What the hell is wrong with the people who came up with this toy? Who plays with a toy like this? Is Al Qaeda trying to recruit four-year-olds now?
Red Forman Dumbass Rating:
Microsoft has patented what appears to be an equivalent to the venerable (as in dating back to 1980) Unix command sudo, which comes as only a mild surprise considering the recent stupidities of the USPTO.
Red Forman Dumbass Rating:
The International Olympic Committee, in a fit of money-grubbing suppression of free speech, banned Olympians from publishing online journals of their Olympic experiences at the 2004 Athens Olympic Games. (Ooh! Don't tell them I *gasp* linked to their site! Get bent, you morons.)
Red Forman Dumbass Rating:
Traffic, as usual, was really bad on the way home today. Some jackass behind me thought it would be fun to sneak up and block a driveway for a lady who was trying to turn left just behind me. I would have stopped short and left it open for her, but I didn't realise I was blocking it until it was too late, and when I pulled up to give her room, this guy in a Chevy Avalanche decided to pull up and take the space I was trying to give her to turn, (insert heavy sarcasm) you know, because it makes so much difference whether or not you're 15 feet further up toward the light.

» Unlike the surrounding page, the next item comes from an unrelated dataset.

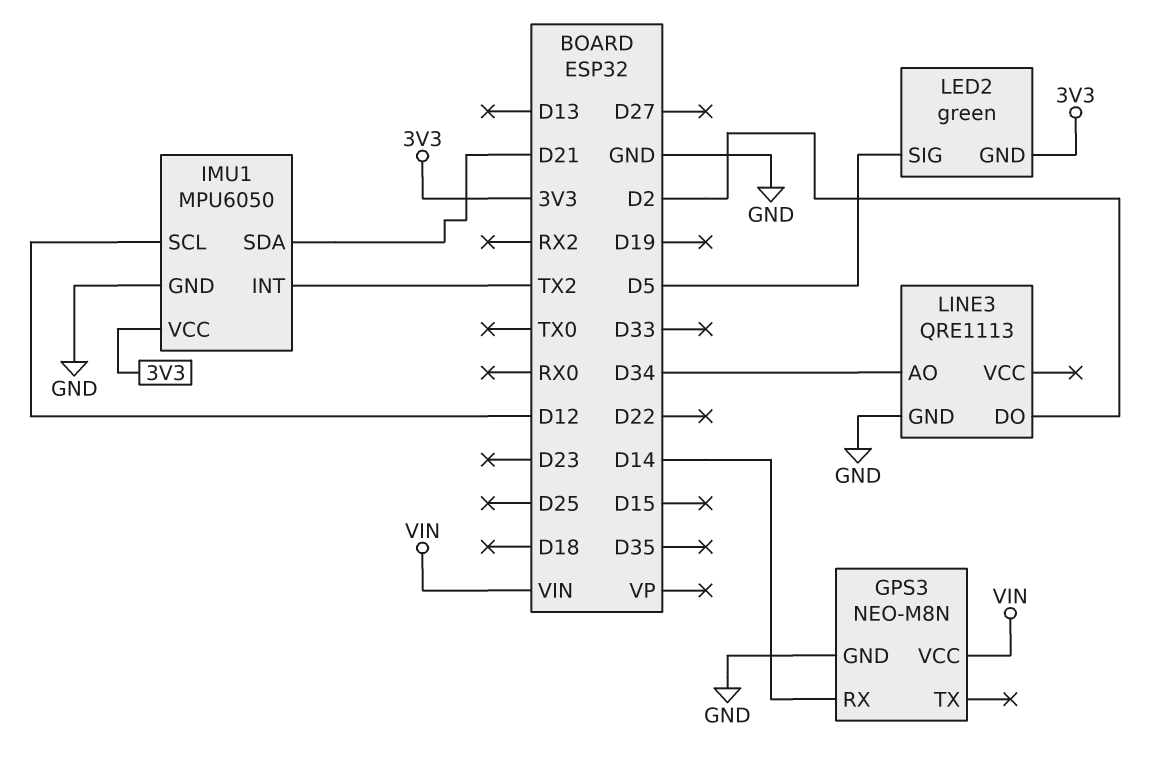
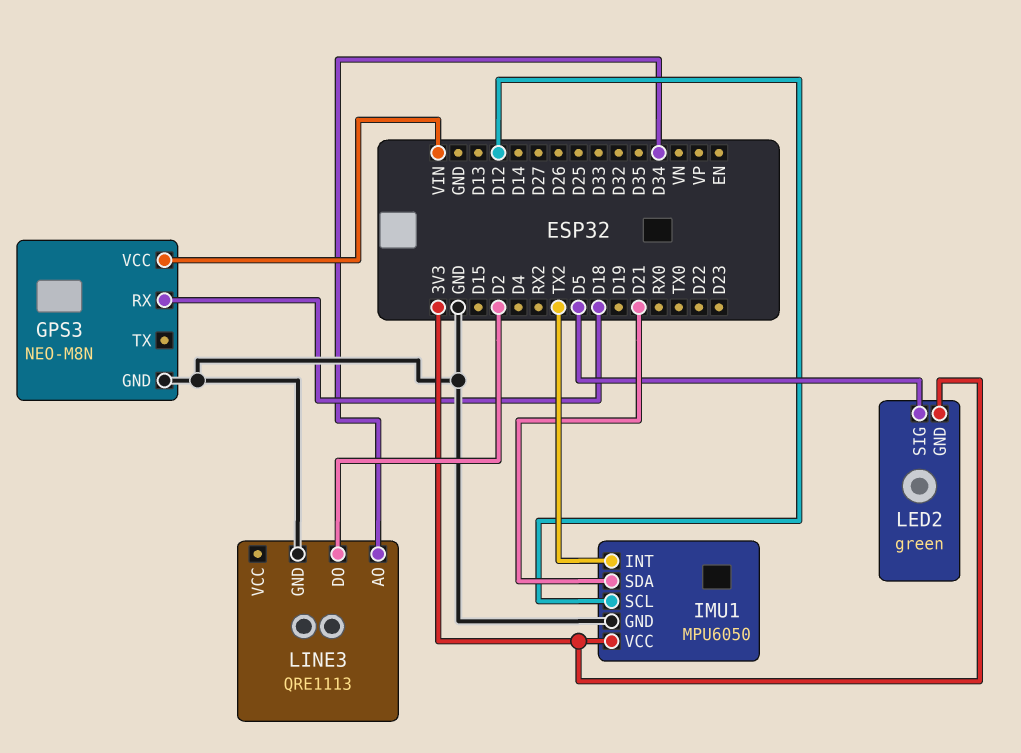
GPS3 pin RX: D14 -> D18

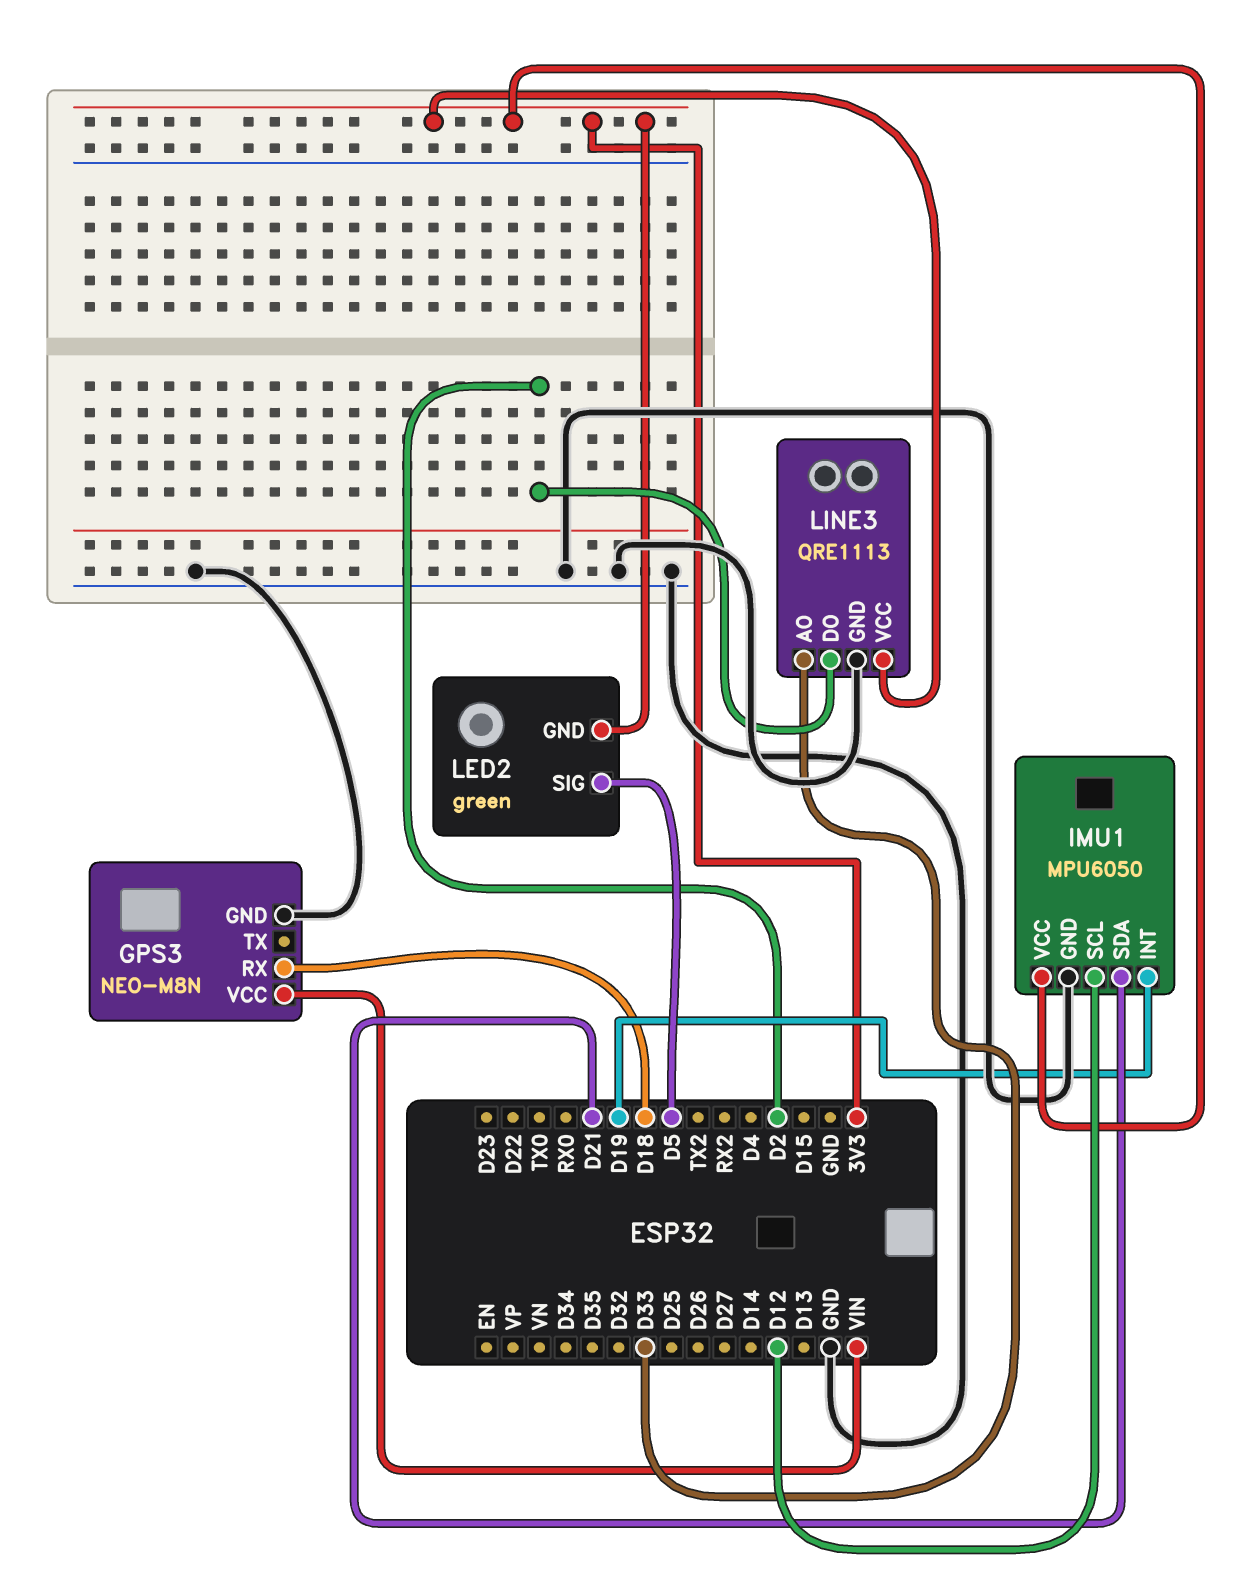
IMU1 pin INT: TX2 -> D19
LINE3 pin AO: D34 -> D33
LINE3 pin VCC: none -> 3V3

Well, he got his 15 feet, she got blocked out, and as soon as he turned right, the cooler full of Pepsi sitting on his tailgate (this is another reason why fake trucks like the Avalanche are useless, by the way) went flying off the tailgate and landed in the middle of the road, immediately bursting open and scattering Pepsi cans and ice packs all over the street.
Serves you right, Mr. I-Need-15-Feet-And-Damned-Who-I-Run-Over-To-Get-It.
Then a fire truck came through the intersection right as our light turned green, and some dumb bitch behind me had the nerve to honk when I didn't go the instant the light turned green, even though the fire truck was a) still in the intersection and b) blaring his horn and siren.
And people from Florida say Northerners can't drive.